Here's an example when I'm just sshing and there is no fzf nor tmux involved (the command is similar to what I have in my fzf configuration).

(ssh)

Screenshot 2024-09-09 at 3 58 02 PM

There's two things that seem off to me

  1. The size is not respected. This is even true if I use --size (full command being chafa -s 120x80 20240320_073017.jpg)
  2. The image quality is quite poor. This issue does not exist when I'm sitting at a monitor in front of my server, only over ssh

This can be resolved through -f sixels but this is where things get weird. Outside of tmux, things work as expected (yay, problem solved?) but once in tmux jpeg images just don't render.
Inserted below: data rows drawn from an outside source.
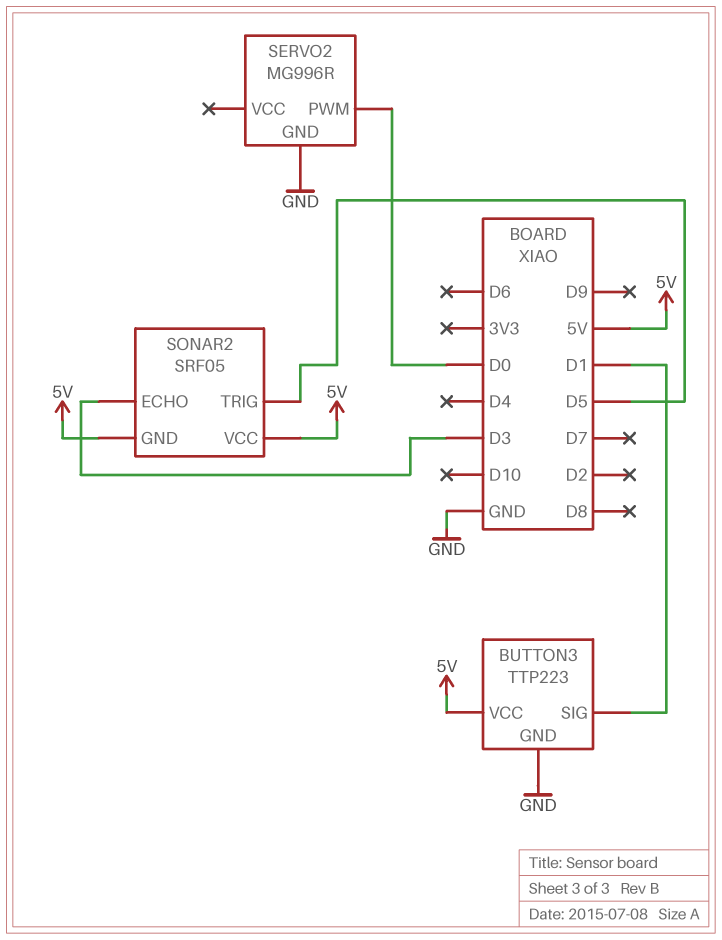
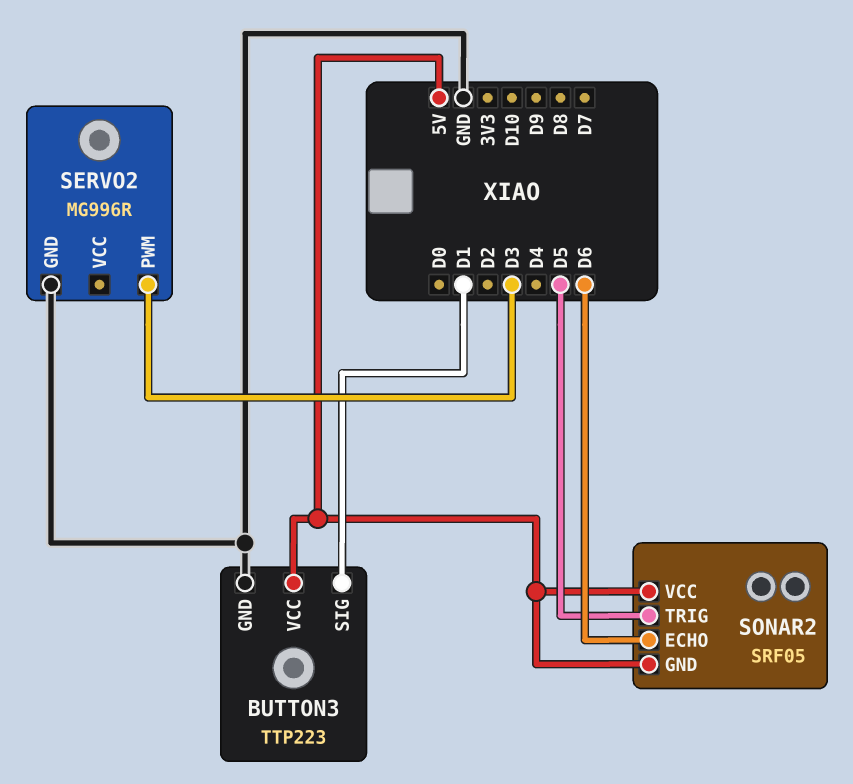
SERVO2 pin PWM: D0 -> D3
SONAR2 pin ECHO: D3 -> D6

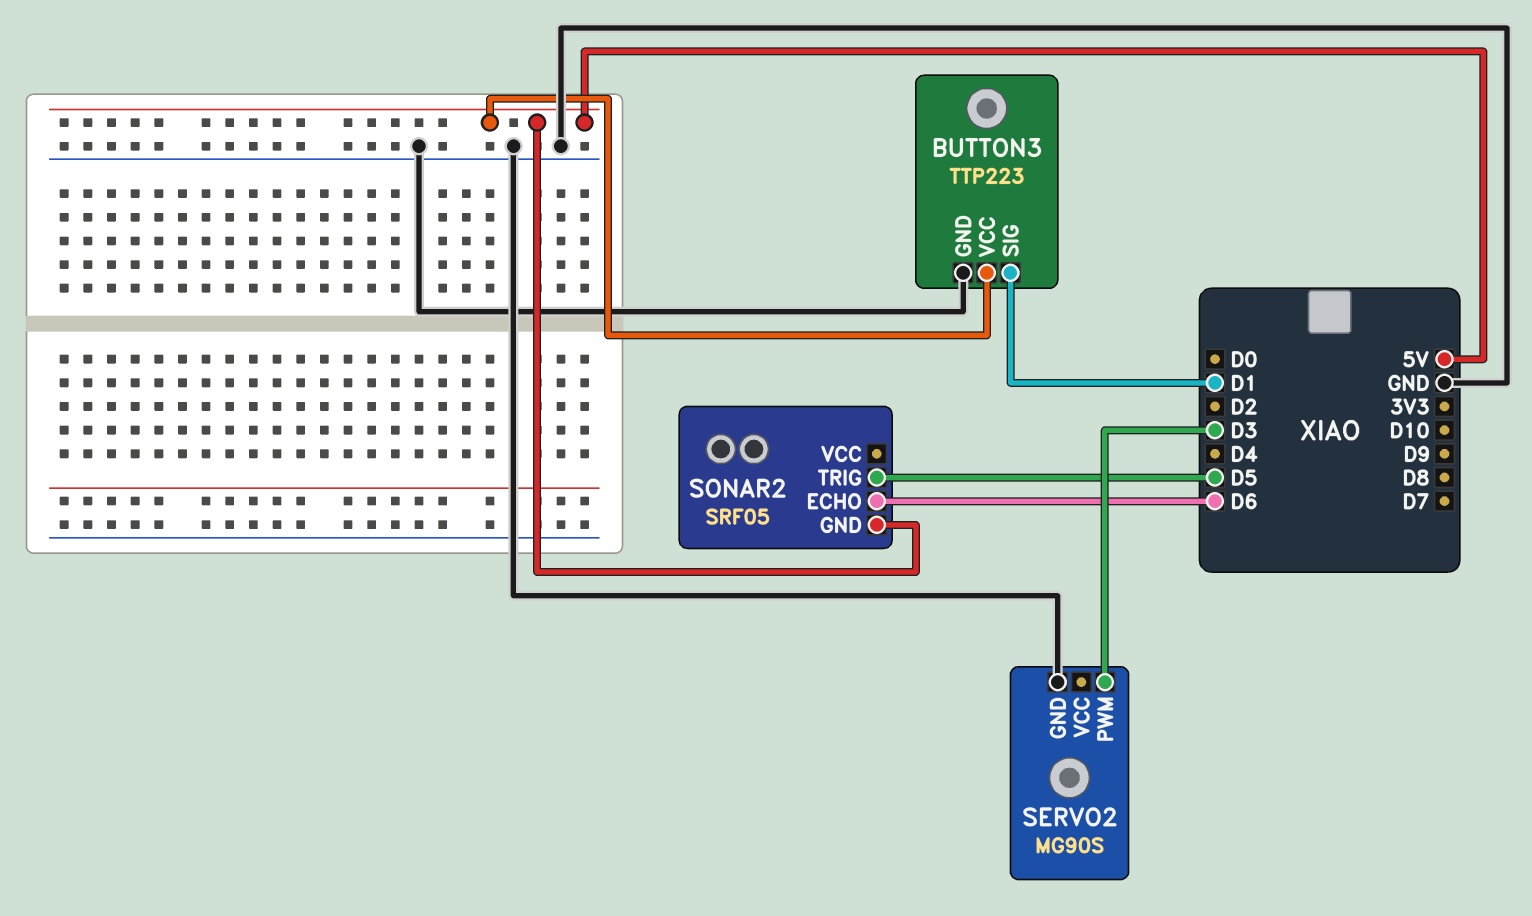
SERVO2: MG996R -> MG90S
SONAR2 pin VCC: 5V -> none

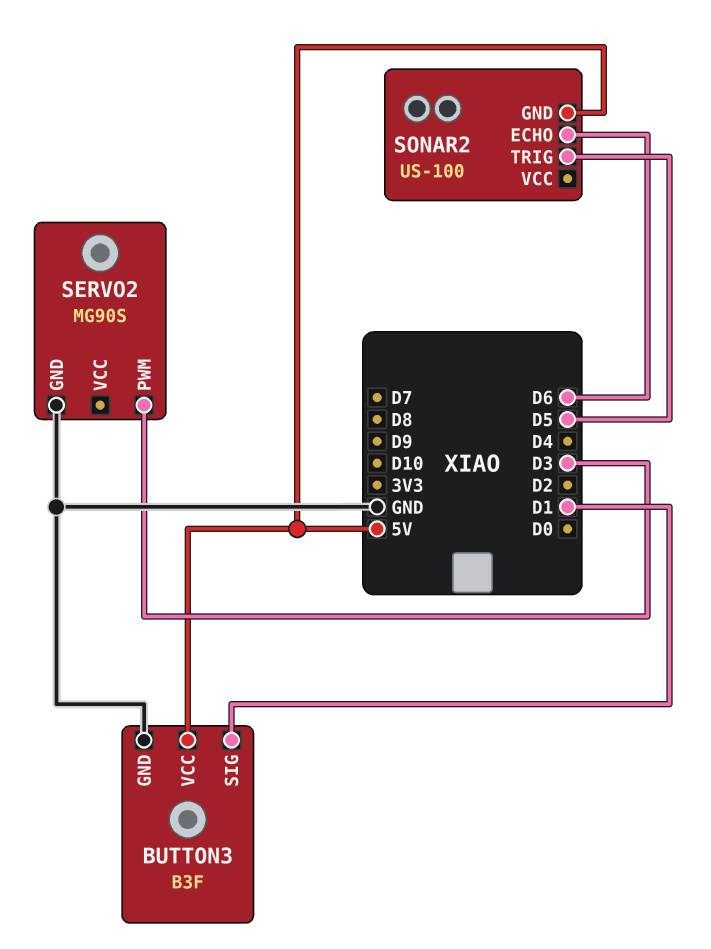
BUTTON3: TTP223 -> B3F
SONAR2: SRF05 -> US-100

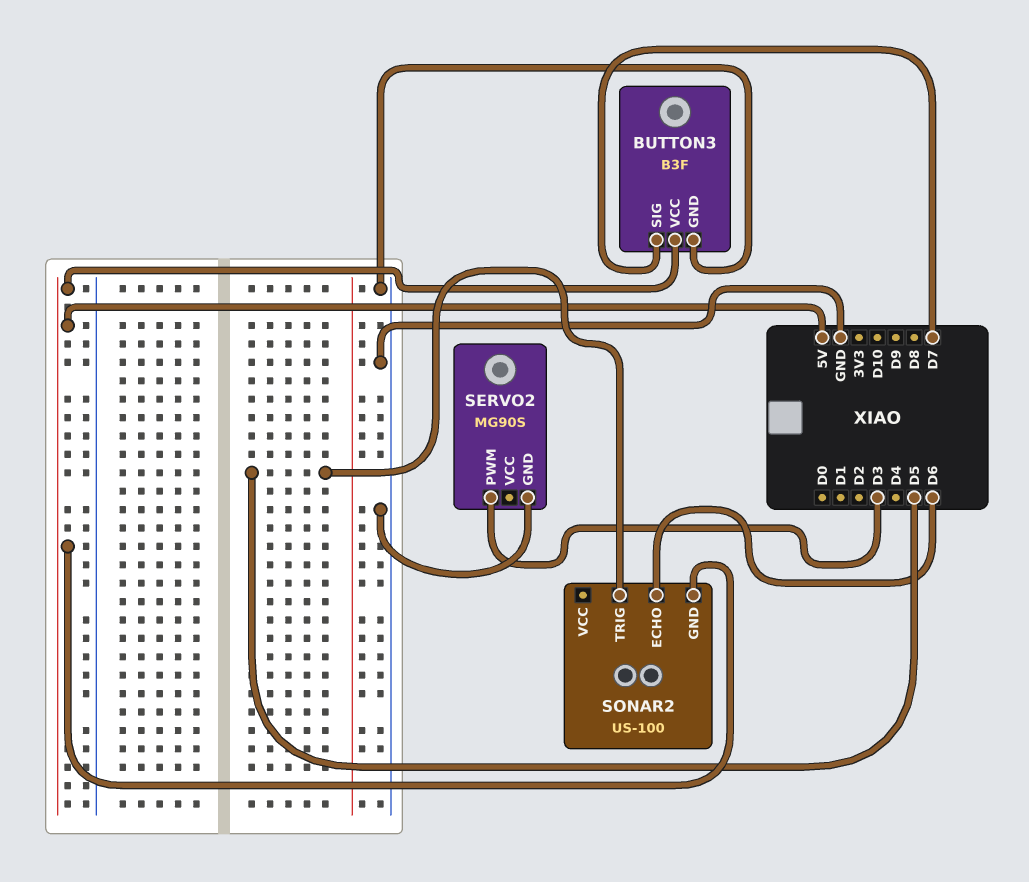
BUTTON3 pin SIG: D1 -> D7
Let me demonstrate

(I'll put most images in dropdowns with default close for easier reading of the issue)

Example with sixels enabled where we see high quality image (`ssh` + `-f sixels`)

Screenshot 2024-09-09 at 4 11 07 PM

Example within `tmux` over `ssh` (`tmux` + `ssh`)
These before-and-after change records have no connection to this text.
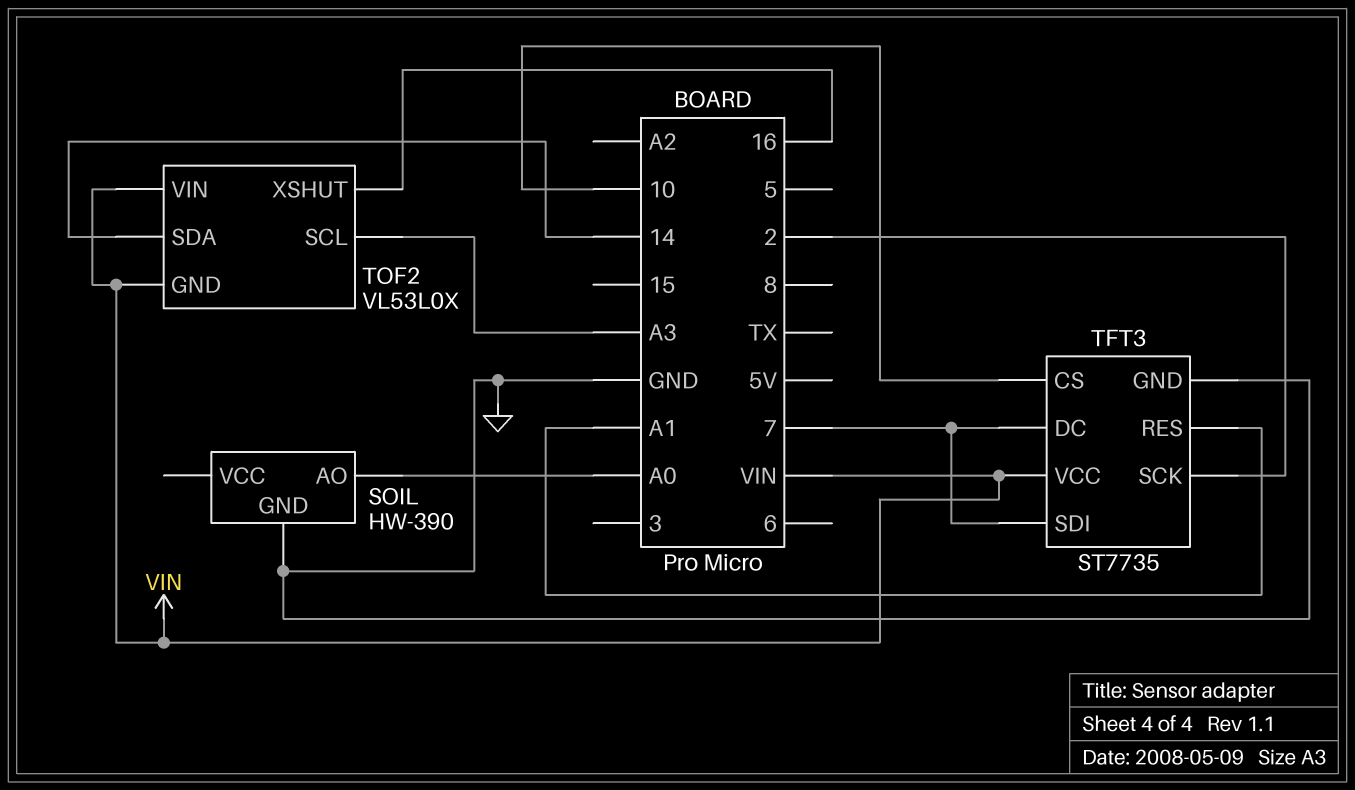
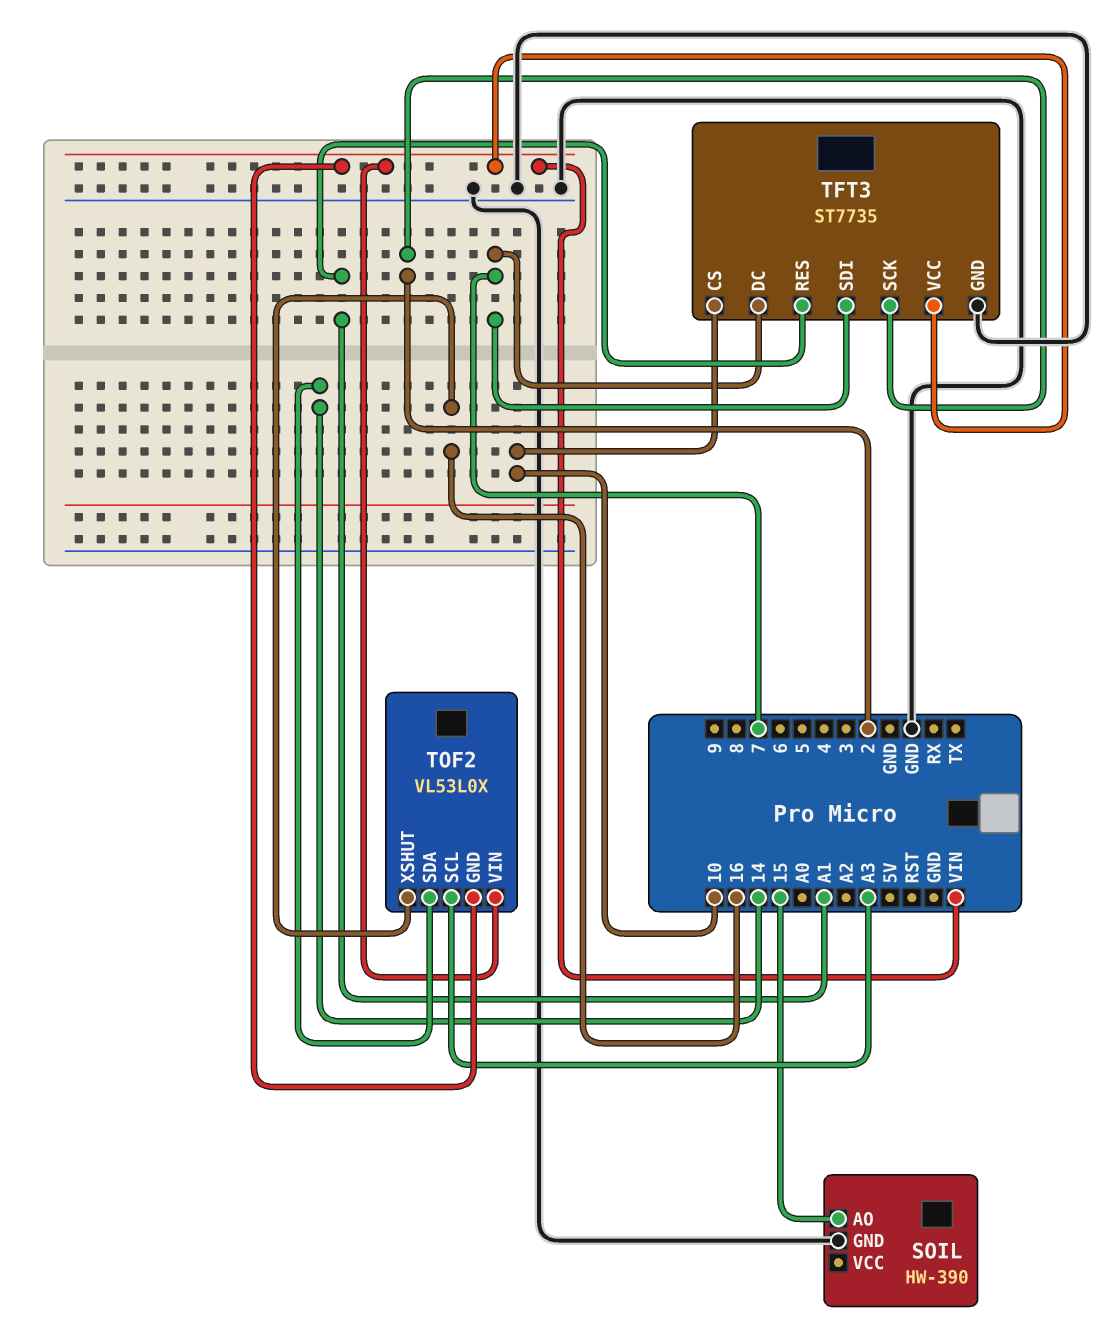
SOIL pin AO: A0 -> 15

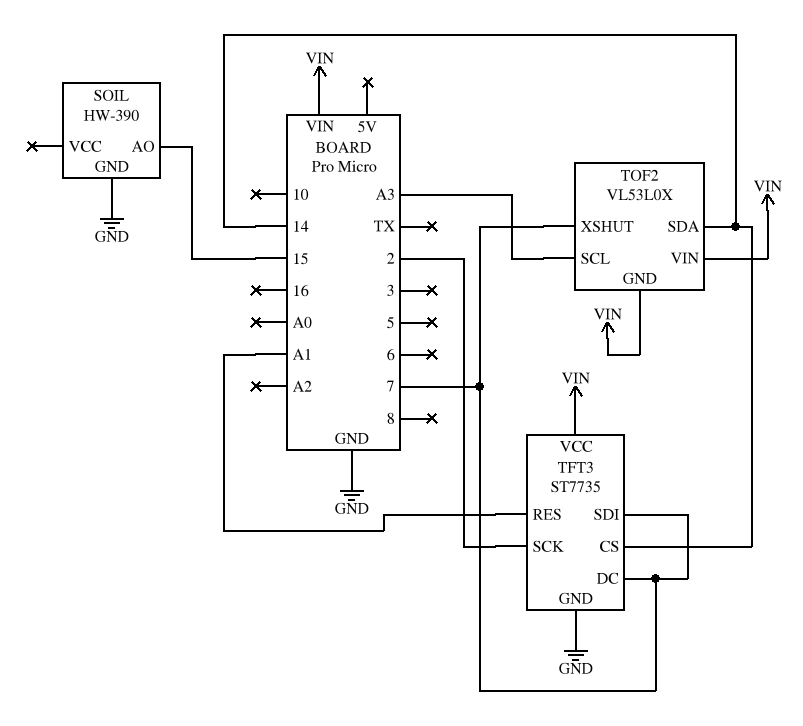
TFT3 pin CS: 10 -> 14
TOF2 pin XSHUT: 16 -> 7

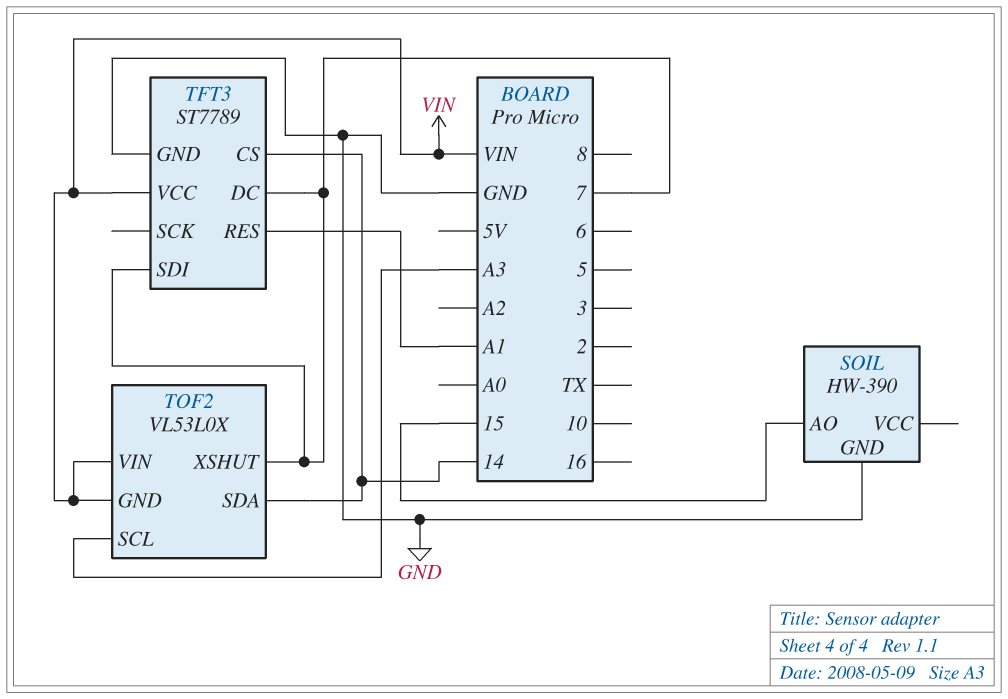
TFT3: ST7735 -> ST7789
TFT3 pin SCK: 2 -> none

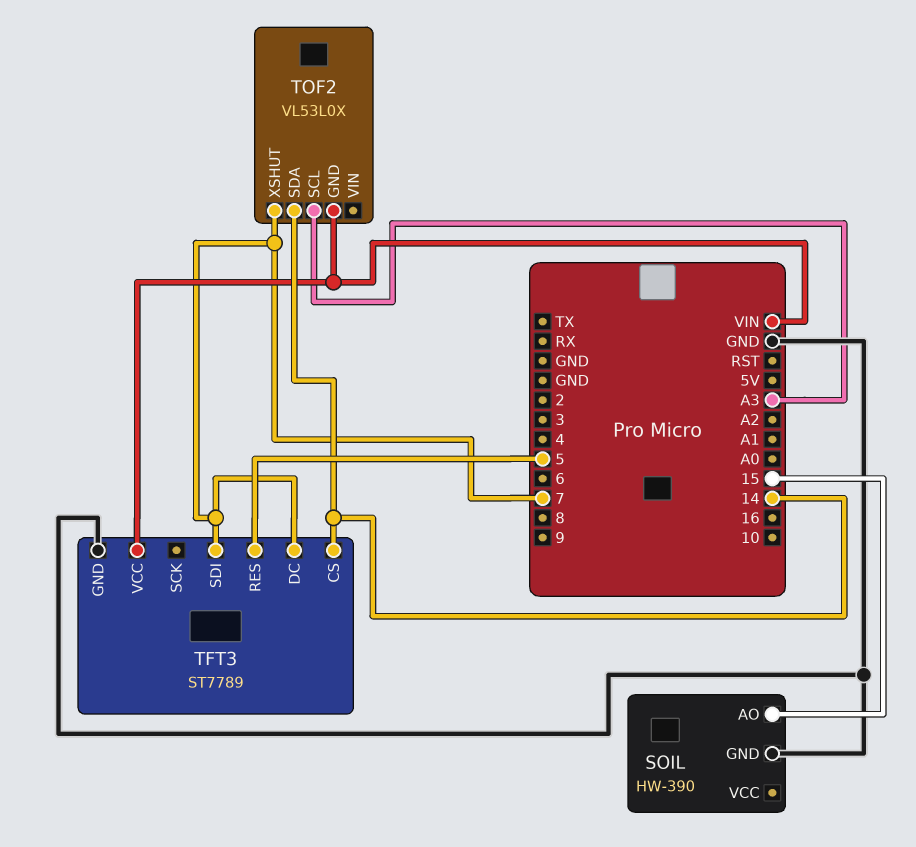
TFT3 pin RES: A1 -> 5
TOF2 pin VIN: VIN -> none

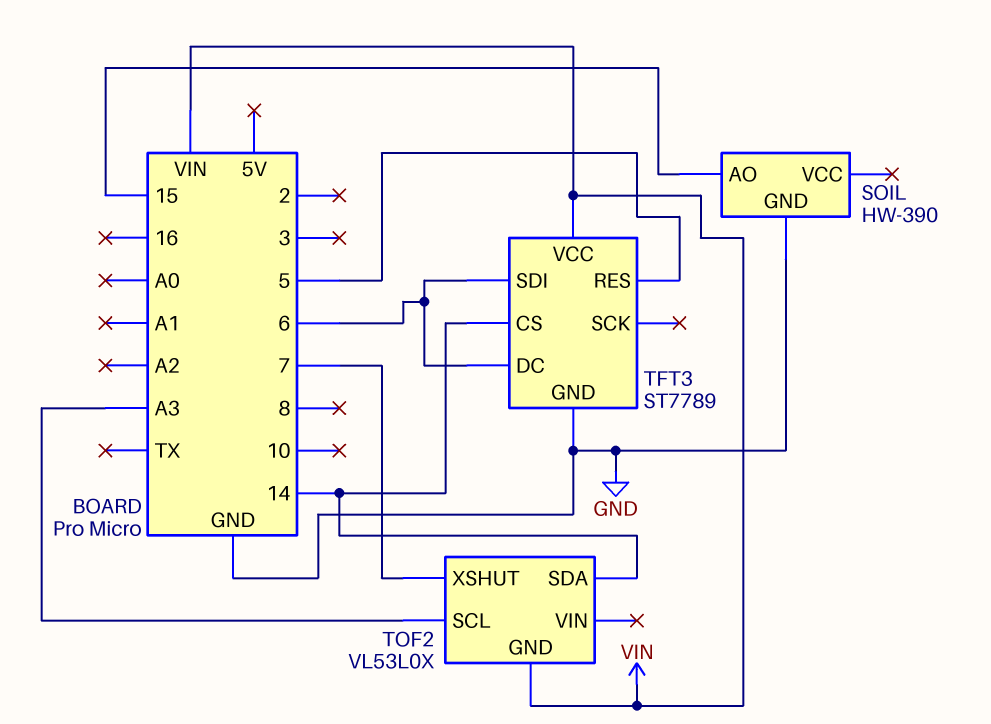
TFT3 pin DC: 7 -> 6
TFT3 pin SDI: 7 -> 6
Screenshot 2024-09-09 at 4 02 35 PM

So image quality dramatically decreases.
Adding Passthrough (`tmux` + `ssh `+ `--passthrough auto`)

Screenshot 2024-09-09 at 4 09 28 PM

(specifying `tmux` makes no difference)

Now let's add our -f sixels flag (tmux + ssh + -f sixels)

Screenshot 2024-09-09 at 4 04 15 PM

And we get ***nothing***!!!
`tmux` + `ssh` + `-f sixels` + `--passthrough auto`

Screenshot 2024-09-09 at 4 17 30 PM

Okay, but what about a png? (`ssh` + `tmux` + `-f sixels`)

Screenshot 2024-09-09 at 4 07 47 PM

I didn't even need the passthrough! (do I ever?)

If I try to scroll then the image disappears so I can't include the command in the screenshot :(

So I'm not quite sure what is actually going on here and what the issue is. But it appears to me that when using tmux and ssh jpegs do not render but pngs do.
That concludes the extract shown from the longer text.